An employee enrolled in a health benefits plan under chapter 89 who is placed in a leave status under section 6382 may elect to continue the health benefits enrollment of the employee while in such leave status and arrange to pay currently into the Employees Health Benefits Fund (described in section 8909), the appropriate employee contributions. (Added Pub. L. 103–3, title II, § 201(a)(1) , Feb. 5, 1993 , 107 Stat. 23 .)

§ 6387 Regulations

The Office of Personnel Management shall prescribe regulations necessary for the administration of this subchapter. The regulations prescribed under this subchapter shall, to the extent appropriate, be consistent with the regulations prescribed by the Secretary of Labor to carry out title I of the Family and Medical Leave Act of 1993. (Added Pub.
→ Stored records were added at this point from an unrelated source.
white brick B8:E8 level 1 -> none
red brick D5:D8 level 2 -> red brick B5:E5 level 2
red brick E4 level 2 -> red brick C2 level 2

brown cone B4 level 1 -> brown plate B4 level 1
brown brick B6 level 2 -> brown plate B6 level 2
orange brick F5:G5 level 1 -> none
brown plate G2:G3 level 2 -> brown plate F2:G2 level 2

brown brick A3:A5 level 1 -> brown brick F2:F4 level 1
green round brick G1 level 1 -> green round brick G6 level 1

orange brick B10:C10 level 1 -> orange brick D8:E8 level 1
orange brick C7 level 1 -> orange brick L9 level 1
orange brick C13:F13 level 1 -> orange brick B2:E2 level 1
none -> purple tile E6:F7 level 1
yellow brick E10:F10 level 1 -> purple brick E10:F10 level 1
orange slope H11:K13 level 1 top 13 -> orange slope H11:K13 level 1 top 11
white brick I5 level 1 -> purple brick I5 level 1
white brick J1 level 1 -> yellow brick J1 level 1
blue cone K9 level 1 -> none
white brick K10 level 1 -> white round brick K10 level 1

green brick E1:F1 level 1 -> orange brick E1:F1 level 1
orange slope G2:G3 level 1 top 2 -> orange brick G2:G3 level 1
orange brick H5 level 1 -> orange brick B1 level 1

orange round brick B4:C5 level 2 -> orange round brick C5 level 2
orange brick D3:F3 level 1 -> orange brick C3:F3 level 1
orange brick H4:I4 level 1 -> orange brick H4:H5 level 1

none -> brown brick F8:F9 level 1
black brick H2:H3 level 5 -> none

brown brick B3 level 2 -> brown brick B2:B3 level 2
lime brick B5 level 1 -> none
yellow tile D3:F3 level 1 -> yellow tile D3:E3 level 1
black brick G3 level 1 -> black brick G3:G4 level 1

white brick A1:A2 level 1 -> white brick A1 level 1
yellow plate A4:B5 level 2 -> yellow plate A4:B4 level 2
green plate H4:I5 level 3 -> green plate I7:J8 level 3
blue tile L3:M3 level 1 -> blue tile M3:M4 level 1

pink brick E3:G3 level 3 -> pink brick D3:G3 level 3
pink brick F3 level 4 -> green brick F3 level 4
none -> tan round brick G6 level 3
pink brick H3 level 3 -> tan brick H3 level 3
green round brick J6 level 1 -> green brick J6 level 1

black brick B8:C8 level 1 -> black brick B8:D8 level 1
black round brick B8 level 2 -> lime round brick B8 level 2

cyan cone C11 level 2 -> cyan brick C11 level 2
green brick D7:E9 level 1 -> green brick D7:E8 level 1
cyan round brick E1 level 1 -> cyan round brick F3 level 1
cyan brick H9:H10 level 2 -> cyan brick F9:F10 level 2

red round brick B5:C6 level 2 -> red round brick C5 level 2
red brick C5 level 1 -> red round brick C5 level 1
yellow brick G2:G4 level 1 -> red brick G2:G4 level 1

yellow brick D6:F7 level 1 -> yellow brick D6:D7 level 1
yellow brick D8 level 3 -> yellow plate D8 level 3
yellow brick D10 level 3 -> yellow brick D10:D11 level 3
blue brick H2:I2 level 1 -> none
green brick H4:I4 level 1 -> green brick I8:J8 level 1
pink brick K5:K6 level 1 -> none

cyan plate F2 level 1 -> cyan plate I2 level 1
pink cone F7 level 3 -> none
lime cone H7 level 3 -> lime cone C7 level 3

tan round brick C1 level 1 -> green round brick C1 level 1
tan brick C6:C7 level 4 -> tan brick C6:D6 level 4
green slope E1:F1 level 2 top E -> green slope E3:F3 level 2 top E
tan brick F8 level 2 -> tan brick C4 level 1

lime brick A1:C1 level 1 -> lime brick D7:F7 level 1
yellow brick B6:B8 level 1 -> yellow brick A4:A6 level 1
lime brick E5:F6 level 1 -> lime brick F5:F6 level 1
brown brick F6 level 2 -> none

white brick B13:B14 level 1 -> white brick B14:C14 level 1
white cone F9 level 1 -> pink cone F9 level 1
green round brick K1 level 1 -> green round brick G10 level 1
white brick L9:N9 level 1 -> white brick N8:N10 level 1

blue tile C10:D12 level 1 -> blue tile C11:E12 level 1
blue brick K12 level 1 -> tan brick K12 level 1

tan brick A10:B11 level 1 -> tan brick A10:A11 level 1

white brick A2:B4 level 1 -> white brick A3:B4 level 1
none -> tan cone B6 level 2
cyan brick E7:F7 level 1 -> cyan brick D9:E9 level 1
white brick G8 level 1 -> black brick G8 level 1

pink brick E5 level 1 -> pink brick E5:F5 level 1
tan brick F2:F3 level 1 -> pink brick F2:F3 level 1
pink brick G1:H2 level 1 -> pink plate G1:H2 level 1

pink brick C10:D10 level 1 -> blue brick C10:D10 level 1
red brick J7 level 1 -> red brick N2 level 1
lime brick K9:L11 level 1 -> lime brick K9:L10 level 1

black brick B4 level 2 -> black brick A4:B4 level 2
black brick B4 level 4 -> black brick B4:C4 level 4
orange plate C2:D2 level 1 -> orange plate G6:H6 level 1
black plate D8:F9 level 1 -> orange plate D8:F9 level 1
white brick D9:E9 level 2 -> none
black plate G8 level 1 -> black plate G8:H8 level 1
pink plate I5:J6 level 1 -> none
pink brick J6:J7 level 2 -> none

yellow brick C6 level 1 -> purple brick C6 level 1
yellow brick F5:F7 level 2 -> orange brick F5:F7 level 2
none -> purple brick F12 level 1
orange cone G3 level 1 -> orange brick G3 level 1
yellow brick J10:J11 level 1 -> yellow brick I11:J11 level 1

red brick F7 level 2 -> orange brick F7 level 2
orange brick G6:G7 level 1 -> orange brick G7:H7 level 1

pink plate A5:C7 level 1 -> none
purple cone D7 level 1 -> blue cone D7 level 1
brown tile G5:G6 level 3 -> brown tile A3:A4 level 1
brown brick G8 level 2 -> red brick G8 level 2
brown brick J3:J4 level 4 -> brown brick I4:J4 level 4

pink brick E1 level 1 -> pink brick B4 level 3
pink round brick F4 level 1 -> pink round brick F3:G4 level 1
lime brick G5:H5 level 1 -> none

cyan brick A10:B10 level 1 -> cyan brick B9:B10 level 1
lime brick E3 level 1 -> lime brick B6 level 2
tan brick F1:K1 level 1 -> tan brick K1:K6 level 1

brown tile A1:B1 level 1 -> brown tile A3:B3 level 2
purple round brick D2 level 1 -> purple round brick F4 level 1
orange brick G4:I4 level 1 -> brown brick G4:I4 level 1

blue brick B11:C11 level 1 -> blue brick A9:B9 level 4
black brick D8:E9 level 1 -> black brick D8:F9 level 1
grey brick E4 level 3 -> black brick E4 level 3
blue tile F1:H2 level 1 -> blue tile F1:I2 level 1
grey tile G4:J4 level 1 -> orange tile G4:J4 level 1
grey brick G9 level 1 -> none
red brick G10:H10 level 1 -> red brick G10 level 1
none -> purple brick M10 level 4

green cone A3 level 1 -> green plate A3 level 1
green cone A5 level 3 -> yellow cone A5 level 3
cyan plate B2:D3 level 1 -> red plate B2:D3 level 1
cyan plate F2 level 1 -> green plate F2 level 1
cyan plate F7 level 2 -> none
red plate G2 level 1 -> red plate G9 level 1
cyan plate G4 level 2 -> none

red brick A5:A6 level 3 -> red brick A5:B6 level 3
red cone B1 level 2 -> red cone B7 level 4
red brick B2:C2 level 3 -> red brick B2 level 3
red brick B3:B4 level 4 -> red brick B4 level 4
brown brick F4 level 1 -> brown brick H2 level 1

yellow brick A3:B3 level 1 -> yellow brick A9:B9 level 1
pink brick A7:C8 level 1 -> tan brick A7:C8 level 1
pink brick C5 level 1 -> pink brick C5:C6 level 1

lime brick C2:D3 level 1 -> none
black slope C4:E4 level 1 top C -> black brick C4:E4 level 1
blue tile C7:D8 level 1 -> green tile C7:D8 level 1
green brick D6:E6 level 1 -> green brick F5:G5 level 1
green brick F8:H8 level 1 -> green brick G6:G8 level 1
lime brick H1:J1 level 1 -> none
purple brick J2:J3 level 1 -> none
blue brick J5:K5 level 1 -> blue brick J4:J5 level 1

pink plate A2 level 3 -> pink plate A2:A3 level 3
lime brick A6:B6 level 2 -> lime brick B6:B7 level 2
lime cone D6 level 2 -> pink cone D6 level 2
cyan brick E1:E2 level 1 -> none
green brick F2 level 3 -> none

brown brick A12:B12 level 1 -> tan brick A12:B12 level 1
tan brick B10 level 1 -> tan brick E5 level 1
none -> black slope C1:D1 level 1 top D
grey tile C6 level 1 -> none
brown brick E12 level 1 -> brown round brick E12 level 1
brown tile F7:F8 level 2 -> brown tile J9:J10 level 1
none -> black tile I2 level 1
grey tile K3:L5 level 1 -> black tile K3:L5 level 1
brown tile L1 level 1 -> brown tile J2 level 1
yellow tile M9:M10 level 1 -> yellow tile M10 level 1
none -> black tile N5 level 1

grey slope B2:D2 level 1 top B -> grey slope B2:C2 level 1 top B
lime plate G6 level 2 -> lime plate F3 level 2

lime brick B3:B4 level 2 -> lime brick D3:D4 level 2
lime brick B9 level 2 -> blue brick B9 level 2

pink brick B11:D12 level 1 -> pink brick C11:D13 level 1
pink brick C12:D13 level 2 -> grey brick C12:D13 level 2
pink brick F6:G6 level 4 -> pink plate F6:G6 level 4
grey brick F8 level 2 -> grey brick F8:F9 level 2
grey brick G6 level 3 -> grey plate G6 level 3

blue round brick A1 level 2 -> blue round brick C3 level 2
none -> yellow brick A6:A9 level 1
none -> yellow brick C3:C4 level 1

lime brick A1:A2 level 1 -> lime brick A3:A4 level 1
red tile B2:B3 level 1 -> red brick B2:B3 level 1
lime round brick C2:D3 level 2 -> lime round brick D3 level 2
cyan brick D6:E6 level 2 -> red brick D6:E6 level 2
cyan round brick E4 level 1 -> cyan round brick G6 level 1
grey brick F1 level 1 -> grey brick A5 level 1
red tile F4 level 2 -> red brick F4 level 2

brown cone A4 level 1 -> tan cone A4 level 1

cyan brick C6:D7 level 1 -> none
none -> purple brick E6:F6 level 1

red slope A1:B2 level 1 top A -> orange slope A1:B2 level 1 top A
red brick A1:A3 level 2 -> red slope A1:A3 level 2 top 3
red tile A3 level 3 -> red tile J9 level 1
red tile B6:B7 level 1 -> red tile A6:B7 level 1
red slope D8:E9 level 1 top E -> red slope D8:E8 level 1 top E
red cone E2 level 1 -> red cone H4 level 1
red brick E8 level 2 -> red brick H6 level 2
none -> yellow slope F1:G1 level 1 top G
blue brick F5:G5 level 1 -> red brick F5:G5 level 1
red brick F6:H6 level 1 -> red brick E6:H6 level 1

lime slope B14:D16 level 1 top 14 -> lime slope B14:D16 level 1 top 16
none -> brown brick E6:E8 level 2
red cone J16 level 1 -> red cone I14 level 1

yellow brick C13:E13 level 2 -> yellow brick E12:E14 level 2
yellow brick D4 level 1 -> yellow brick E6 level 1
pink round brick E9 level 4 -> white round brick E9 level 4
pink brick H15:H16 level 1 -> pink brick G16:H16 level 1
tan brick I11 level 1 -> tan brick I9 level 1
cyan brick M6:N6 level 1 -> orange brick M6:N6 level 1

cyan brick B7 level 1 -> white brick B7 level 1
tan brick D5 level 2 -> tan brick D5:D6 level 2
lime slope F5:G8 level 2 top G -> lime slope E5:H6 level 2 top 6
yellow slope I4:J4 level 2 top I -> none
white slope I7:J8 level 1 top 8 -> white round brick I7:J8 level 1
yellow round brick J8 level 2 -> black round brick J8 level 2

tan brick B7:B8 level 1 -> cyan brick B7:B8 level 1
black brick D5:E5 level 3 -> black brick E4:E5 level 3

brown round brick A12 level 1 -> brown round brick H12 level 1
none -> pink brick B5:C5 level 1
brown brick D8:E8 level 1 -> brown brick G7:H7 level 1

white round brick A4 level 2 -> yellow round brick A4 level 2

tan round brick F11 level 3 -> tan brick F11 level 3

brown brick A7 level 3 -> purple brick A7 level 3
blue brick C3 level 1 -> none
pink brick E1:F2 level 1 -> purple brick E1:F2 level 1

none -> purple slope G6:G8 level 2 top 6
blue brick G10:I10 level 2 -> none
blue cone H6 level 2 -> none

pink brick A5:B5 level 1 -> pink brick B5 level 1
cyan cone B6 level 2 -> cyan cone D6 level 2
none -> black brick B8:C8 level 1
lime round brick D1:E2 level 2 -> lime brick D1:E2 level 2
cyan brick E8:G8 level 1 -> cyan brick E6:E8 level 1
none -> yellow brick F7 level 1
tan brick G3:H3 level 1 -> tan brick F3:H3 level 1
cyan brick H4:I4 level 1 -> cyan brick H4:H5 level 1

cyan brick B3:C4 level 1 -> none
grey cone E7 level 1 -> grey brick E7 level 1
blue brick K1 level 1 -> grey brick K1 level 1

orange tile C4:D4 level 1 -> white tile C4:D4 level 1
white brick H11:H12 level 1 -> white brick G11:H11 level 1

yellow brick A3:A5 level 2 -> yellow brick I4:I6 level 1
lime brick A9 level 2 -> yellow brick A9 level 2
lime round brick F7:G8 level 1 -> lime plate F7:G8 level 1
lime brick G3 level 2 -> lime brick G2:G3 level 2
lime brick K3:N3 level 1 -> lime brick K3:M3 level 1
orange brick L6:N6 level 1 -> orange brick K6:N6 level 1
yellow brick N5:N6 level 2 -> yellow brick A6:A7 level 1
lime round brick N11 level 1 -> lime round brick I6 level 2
L. 103–3, title II, § 201(a)(1) , Feb. 5, 1993 , 107 Stat. 23 .)

§ 6391 Authority for leave transfer program in disasters and emergencies

(a) For the purpose of this section— “employee” means an employee as defined in section 6331(1); and “agency” means an Executive agency.

(b) In the event of a major disaster or emergency, as declared by the President, that results in severe adverse effects for a substantial number of employees, the President may direct the Office of Personnel Management to establish an emergency leave transfer program under which any employee in any agency may donate unused annual leave for transfer to employees of the same or other agencies who are adversely affected by such disaster or emergency.

(c) The Office shall establish appropriate requirements for the operation of the emergency leave transfer program under subsection (b), including appropriate limitations on the donation and use of annual leave under the program. An employee may receive and use leave under the program without regard to any requirement that any annual leave and sick leave to a leave recipient’s credit must be exhausted before any transferred annual leave may be used.

(d) A leave bank established under subchapter IV may, to the extent provided in regulations prescribed by the Office, donate annual leave to the emergency leave transfer program established under subsection (b).

(e) Except to the extent that the Office may prescribe by regulation, nothing in section 7351 shall apply to any solicitation, donation, or acceptance of leave under this section.

(f) After consultation with the Administrative Office of the United States Courts, the Office of Personnel Management shall provide for the participation of employees in the judicial branch in any emergency leave transfer program under this section.

(g) The Office shall prescribe regulations necessary for the administration of this section.